Updating my previous entry, I got my custom fitting shell in the mail yesterday. From order to delivery, that was only 6 days which definitely qualifies as fast delivery particularly when you realize these were shipped from Canada.

Again as I said before, these were made up with minimal number of measurements, namely bust, waist, hip and CB length so it would be inappropriate for one to expect a highly refined pattern from the result. Still, some measures are telling to a pattern maker. For example, if the unseen customer has a comparatively large bust (36.5″) when compared to waist (25″) and hip (35″), one could draw conclusions that a modification for cup size would be needed. True or true? Here is a photo of what I got:

As it is, when I ordered a “two-dart” sloper, I was expecting two darts in the front, not one in the front and two in the back. I don’t think the average woman is well served by just one front dart so my expectations were that I’d be getting two so call that my failure to double check.

The back of the pattern doesn’t look bad but the front is wonky. The front is way too short. The pattern maker did something that I’d consider odd. If you look at the red line in the photo below, I’ve marked off the length which is 15.5″.

Fifteen and half inches is my CB length. I do not know why the pattern maker made the longest line of the front to match my CB length. I don’t get it. I’ve never seen anything like that. The pattern is at least 3″ too short in the front in its travel over the bust. Typically -assuming you don’t have kyphosis or inordinate figure variations- that front line should be about an inch shorter than the CB length plus one inch for each letter in cup size over an A cup. In other words, an A cup would have the front line an inch shorter than the CB, a B cup would be equal, a C cup would be an inch longer et cetera. This pattern was made for a B cup which is incongrous with a full bust that is 11.5″ larger than the waist. I’d like to think that just about any pattern maker would note the disparity and be mindful of resolving the differences because the front just wouldn’t look right. In the photo, the front looks squashed and artificially short. At least it does to me but then my eye is accustomed to my front looking longer.
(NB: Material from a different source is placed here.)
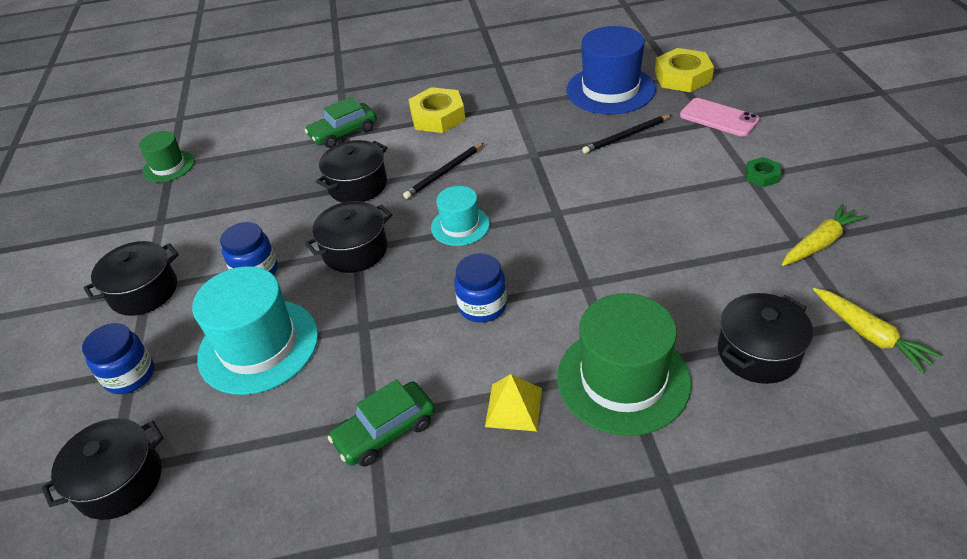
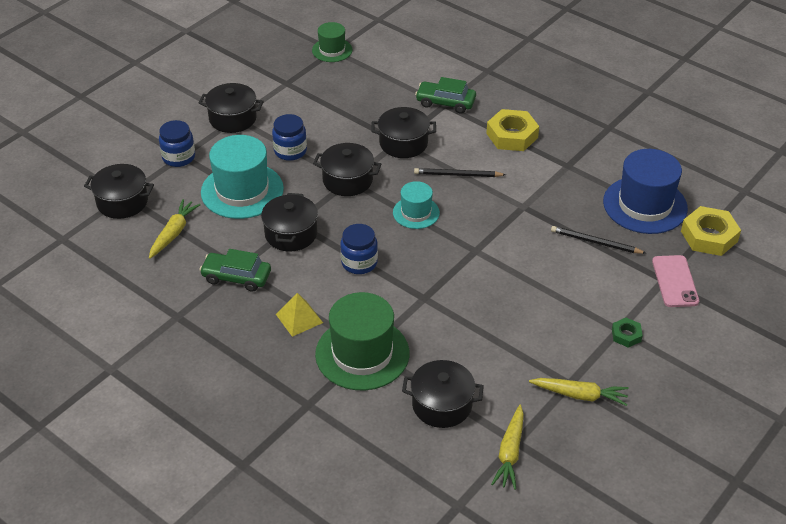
camera: 45 degrees right, 0 degrees up
(240, 455) = (173, 233): none -> yellow carrot
(376, 340) = (291, 234): none -> black pot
Still, as I said before, it would be inappropriate to expect a basic fitting shell based on such few dimensions to represent an ideal pattern. You can only expect the pattern to be the starting point. In this case, I’ll increase the length of the front, managing the extra length with a dart originating from the side seam. The front neckline is also a little small so I’ll have to scoop that out. The back neckline looks fine. The sleeves are another story; they’re 24″ long. Normally I have to add sleeve length, I rarely have to cut it down (my sleeve length is 20″). If it were me having to make these things for clients sight unseen, I’d be asking for their height. I use a really old system of drafting based on body divisions of 8, however, the system only works on people who are height and weight proportionate. If you divide your height by 8 (called a “head”), your arms are (+/-) about 2 and half heads long. Your center back is typically two heads and so on. Even with that rough scale, I think the block approximation would have been closer.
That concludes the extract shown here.